Corps à corps

Reviewed by Emmanuel Bouchard

Le deuxième recueil d’Isabelle Gaudet-Labine place au cœur de son propos le partage (avec l’autre ou peut-être avec soi), un partage qui semble d’abord soumis à différentes formes d’empêchement : passivité de l’attente, poids du passé ou du temps, fantômes et blessures. C’est l’appel du corps et de la vie qui permet de briser les résistances; les deux sections centrales du recueil en témoignent. La redécouverte de l’insouciance et de l’abandon nécessaires à l’amour, le sentiment d’urgence, la poursuite de deux êtres, le constant renouvellement de leur rencontre et l’exploration du corps en forment quelques-uns des axes thématiques. Le ton intimiste des poèmes semble acquérir une certaine ampleur au fil du livre; il se pourrait que cela soit attribuable au déploiement de l’espace, qui agit sur les êtres autant qu’il constitue la toile de fond de leur relations : « tu te tiens sur une jambe // entre tes hanches la vie / te place en position / de départ // je m’appuie dans l’espace / que ton pied soulève ». Pour plus de la moitié des textes du recueil, la poète, « humaine entre ciel et terre », s’est inspirée d’une œuvre d’art (Kiefer, Giacometti, Daudelin, MacEwen, Manessier, Goulet, Riopelle, etc.) qui, supposons-le, procure un cadre, un lieu où situer les corps.

Dans Comme une seule chair, Paul Chamberland poursuit sa réflexion sur les questions et les thèmes qui stimulent depuis longtemps son travail de créateur : l’horreur du monde et la barbarie des hommes, l’engagement et le désengagement, le voyeurisme et l’indifférence, la liberté, l’écriture, l’amour, etc.
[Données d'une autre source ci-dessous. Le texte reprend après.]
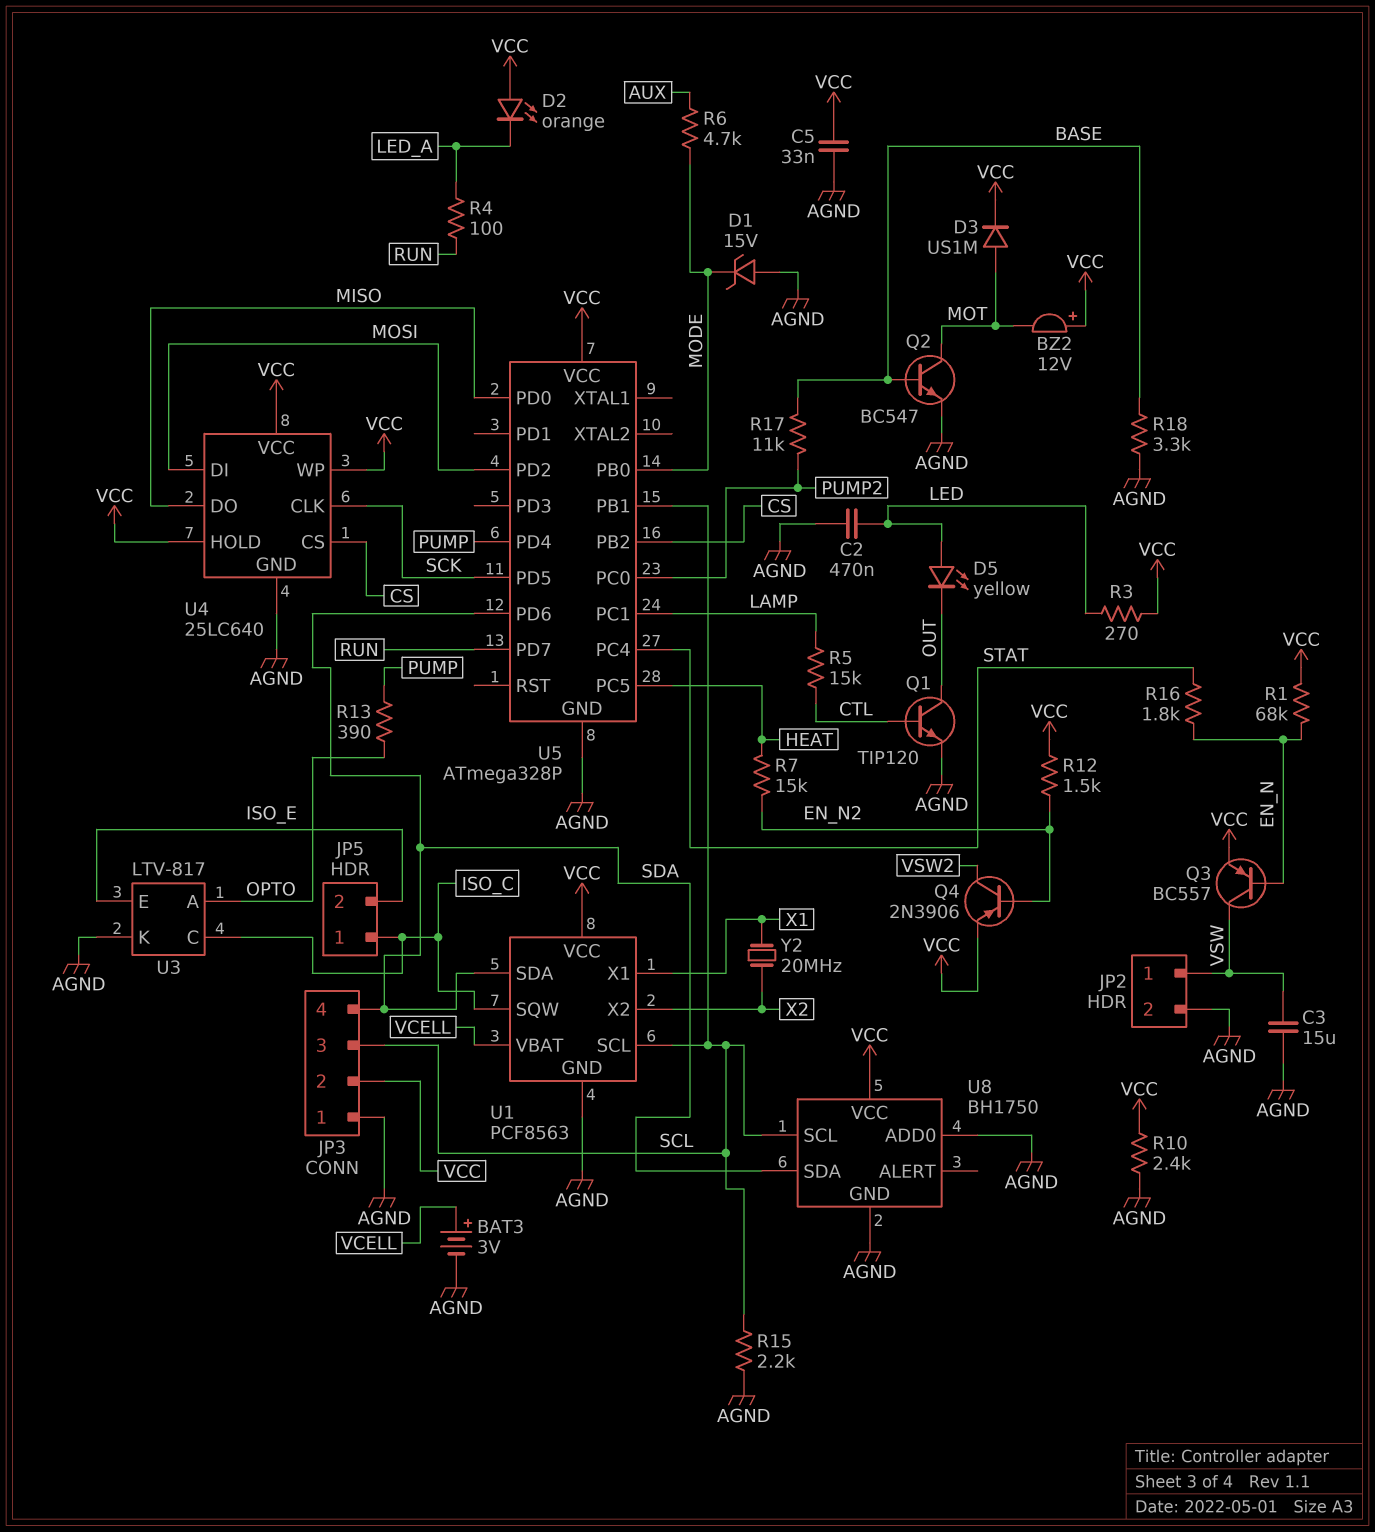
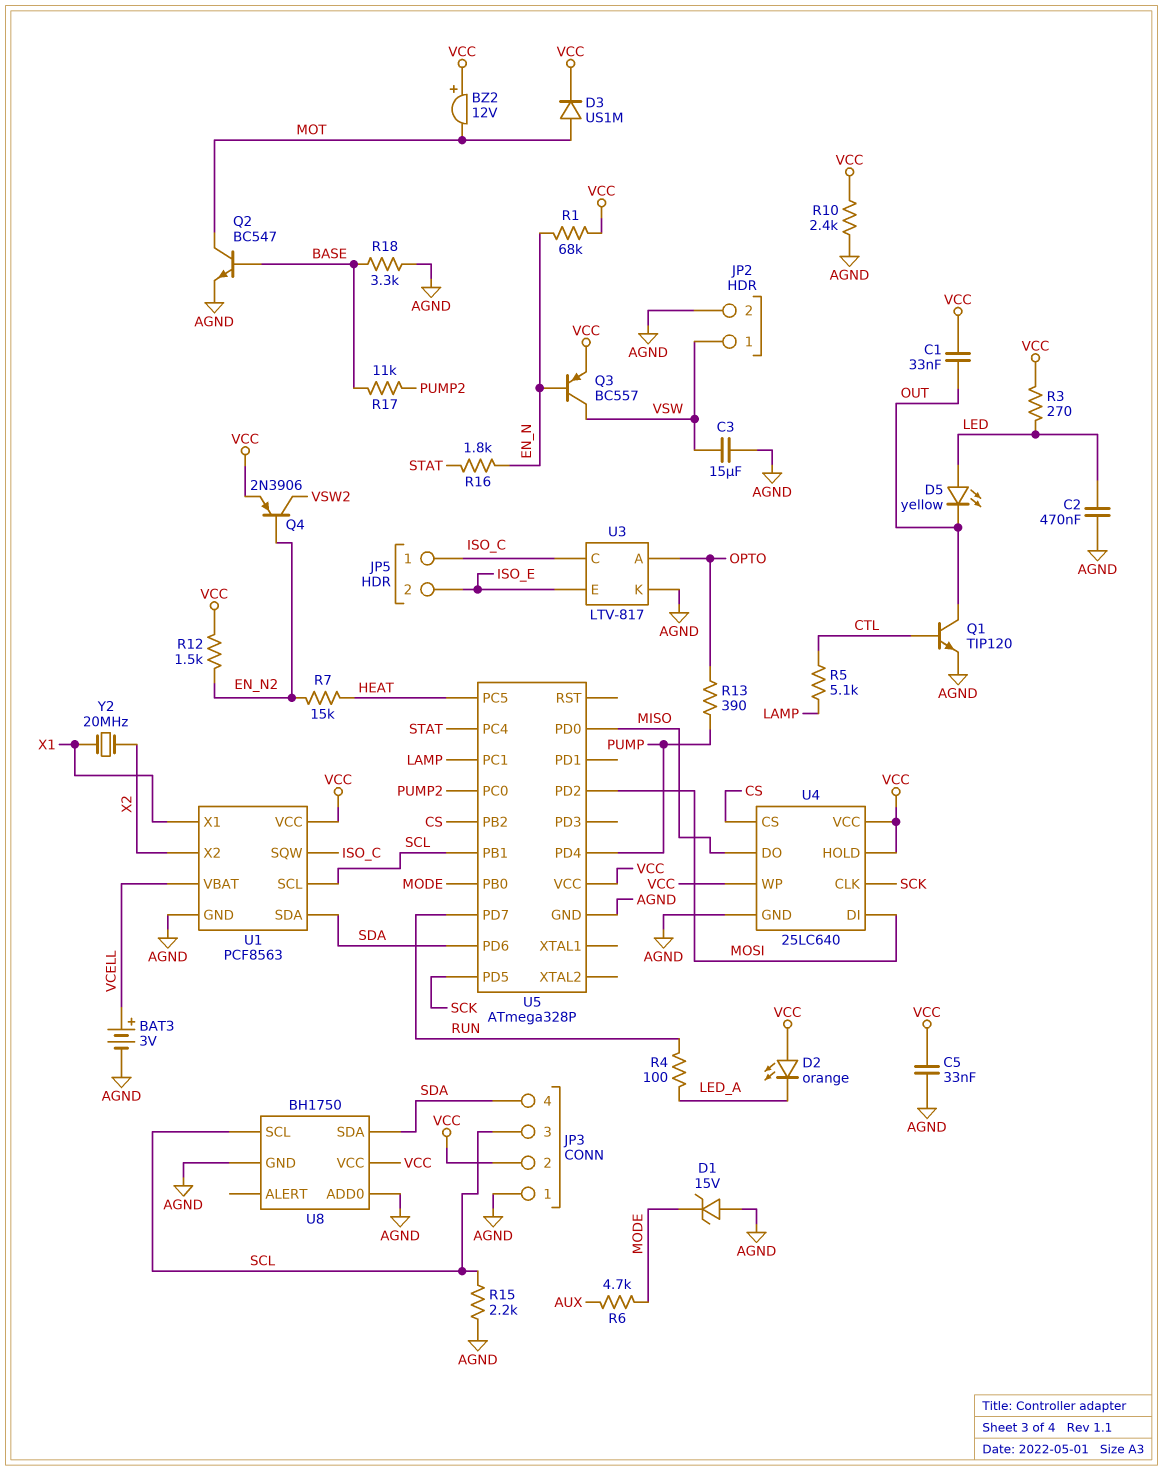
C1: none -> 33nF (OUT, VCC)
R5: 15k (CTL, LAMP) -> 5.1k (CTL, LAMP)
Le poète, dont les publications se comptent par dizaines, expose dans ce dernier livre le paradoxe d’une parole qui permet d’interpréter le réel, mais qui produit aussi sa propre réalité, à l’image du souffle dont l’homme se croit possesseur mais qui « ne [lui] a jamais appartenu ». Est-ce encore cette étrangeté du langage qui fait en sorte que « L’encre remonte le tube [du stylo] / Et  . . .  crache dans la bouche [du poète] / Une rafale de hoquets »? Il y aurait donc une forme d’autonomie du langage poétique qui devient, par endroits, la condition d’une expression débridée et musicale qui n’est pas sans rappeler les expérimentations formelles d’une époque à laquelle Chamberland a appartenu : « Sssrouvre / s’rouvre / en pleine chair / —accuse le coup—/ la trouée la plaie, / l’hémorragie nous éclabousse / tous, / nous tanguons tous / et pas d’issue. » Un livre qui interroge les frontières de la parole.

Marie Bélisle a publié quatre recueils de poésie aux éditions du Noroît. Le dernier, Tout comme ou Les conditions de la luxure, se présente comme une suite de variations formelles sur le thème du corps et de l’amour. Les neuf parties du livre, dont les titres commencent par « comme », présentent chaque fois des textes de structures similaires d’où arrivent à s’échapper la force du désir (parfois contenu, parfois hâtif) et le désordre que peut susciter la passion amoureuse, et cela, malgré l’effet un peu artificiel de la composition : « l’enlacement toutes ossatures imbriquées / lorsque s’oublie consumée la cigarette / éteinte dans la torsion lorsque quelque / (équilibre stabile inclinaison bascule) / transgression de la loi de la pesanteur / réécrite porte à la limite le plan / vertical provoque comme une chute comme / obligée par l’attraction des corps ». De manière plus ou moins convaincante, la fin du recueil se plaît à jouer sur la parenté sonore entre le lux (la lumière) et la luxure évoquée dans le sous-titre. Si, par sa rhétorique particulière, ce livre parvient à disséquer quelques-uns des mouvements propres à l’amour et à la relation charnelle, il échoue à transcender la forme qu’il s’est imposée. Comme si celle-ci faisait écran au sens et à la poésie.